If the scope is vague, the client will fill in the blanks later. Usually not in your favor.

Helpful line to include

"Fee is based on the scope and accessible components described above. Additional buildings, tenant spaces, specialty systems, or expanded reporting requirements may require revised pricing."

That sentence prevents a lot of avoidable friction.

A Practical Pricing Flow

Use this sequence:

  1. Gather intake details
  2. Define the deliverable
  3. Estimate total hours honestly
  4. Apply your minimum and baseline
  5. Add complexity adjustments
  6. Review the effective hourly result
  7. Send a written proposal with scope boundaries

Before sending, ask one last question: "If this job takes two hours longer than expected, do I still like this quote?" If the answer is no, raise it.

Red Flags That Mean the Quote Is Too Low

Watch for these:

  • You priced before seeing building details
  • You are assuming "the client probably does not need much detail"
  • You are mentally excluding report time
  • The job includes multiple suites or systems but the price barely moved
  • You are discounting just to get commercial experience

Some early experience discounting may be reasonable. Chronic underpricing is not a strategy.

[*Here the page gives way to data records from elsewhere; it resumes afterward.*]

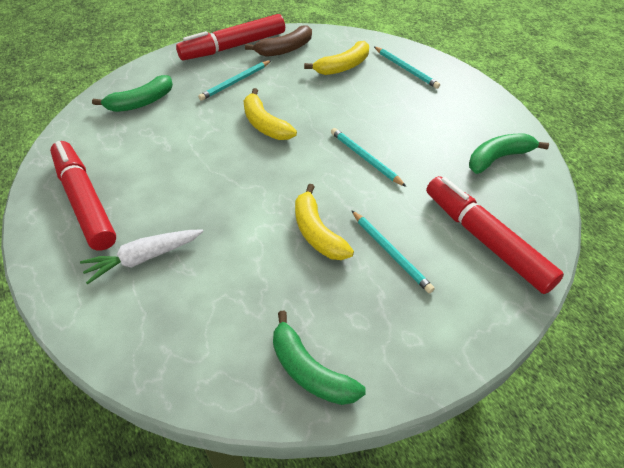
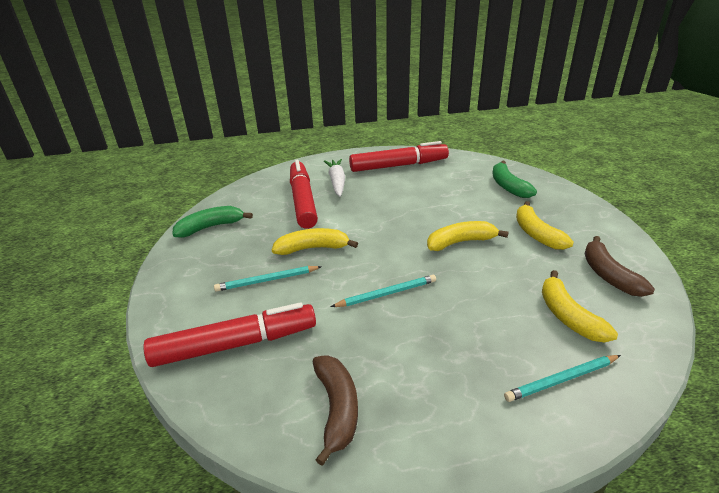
camera: 110 degrees right, 15 degrees down
(233, 46) = (610, 240): red marker -> red marker (303, 201)
(235, 82) = (536, 234): turquoise pencil -> yellow banana
(498, 158) = (337, 409): green banana -> brown banana

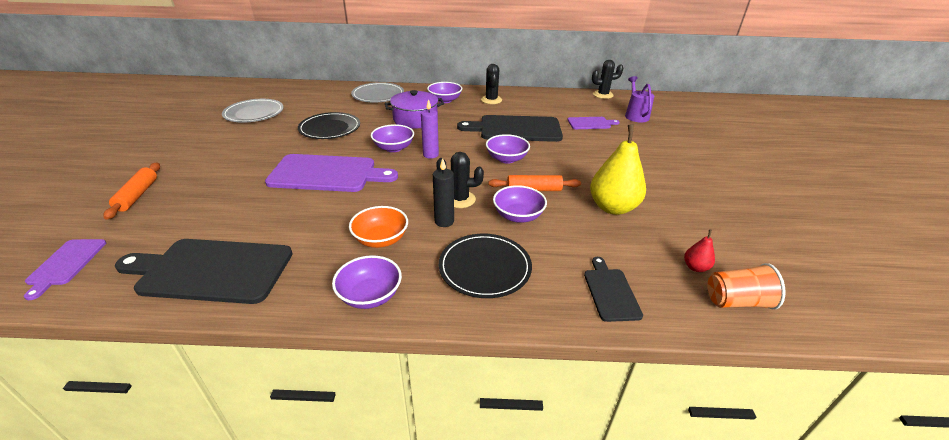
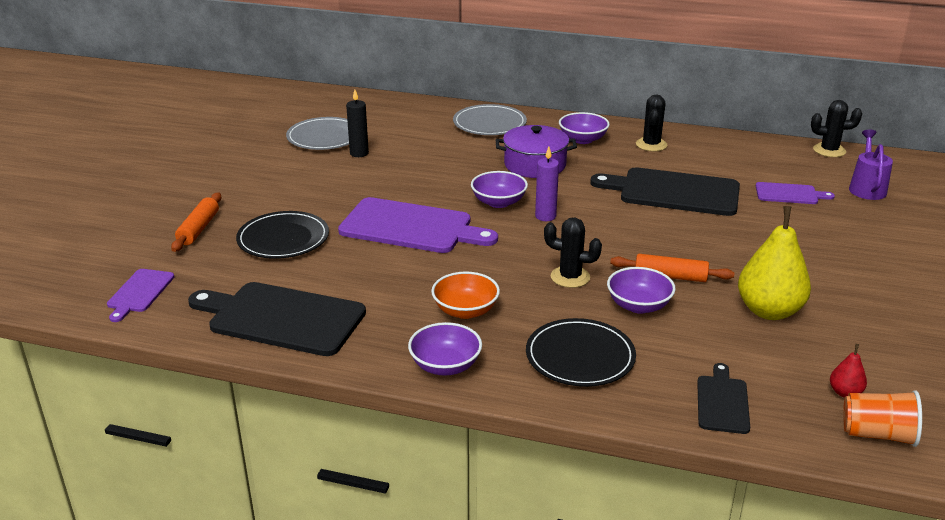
camera: 15 degrees right, 5 degrees down
(330, 128) = (419, 167): black plate -> black plate (283, 239)
(444, 221) = (544, 300): black candle -> black candle (359, 153)
(506, 159) = (647, 232): purple bowl -> none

Where ReportWalk Helps Protect Margin

Commercial jobs get more profitable when your documentation process gets faster without getting sloppier. ReportWalk helps inspectors capture findings, locations, and photos while moving through the property so the report is not built from scratch hours later.

That does not mean you should quote low because software exists. It means you can preserve quality and turn time into margin instead of unpaid admin.

Final Rule

The best commercial pricing rule is simple: quote the scope you can defend, at the fee you can live with after the report is finished.

If the number only works when the building is easier than expected, you did not price the job. You gambled on it.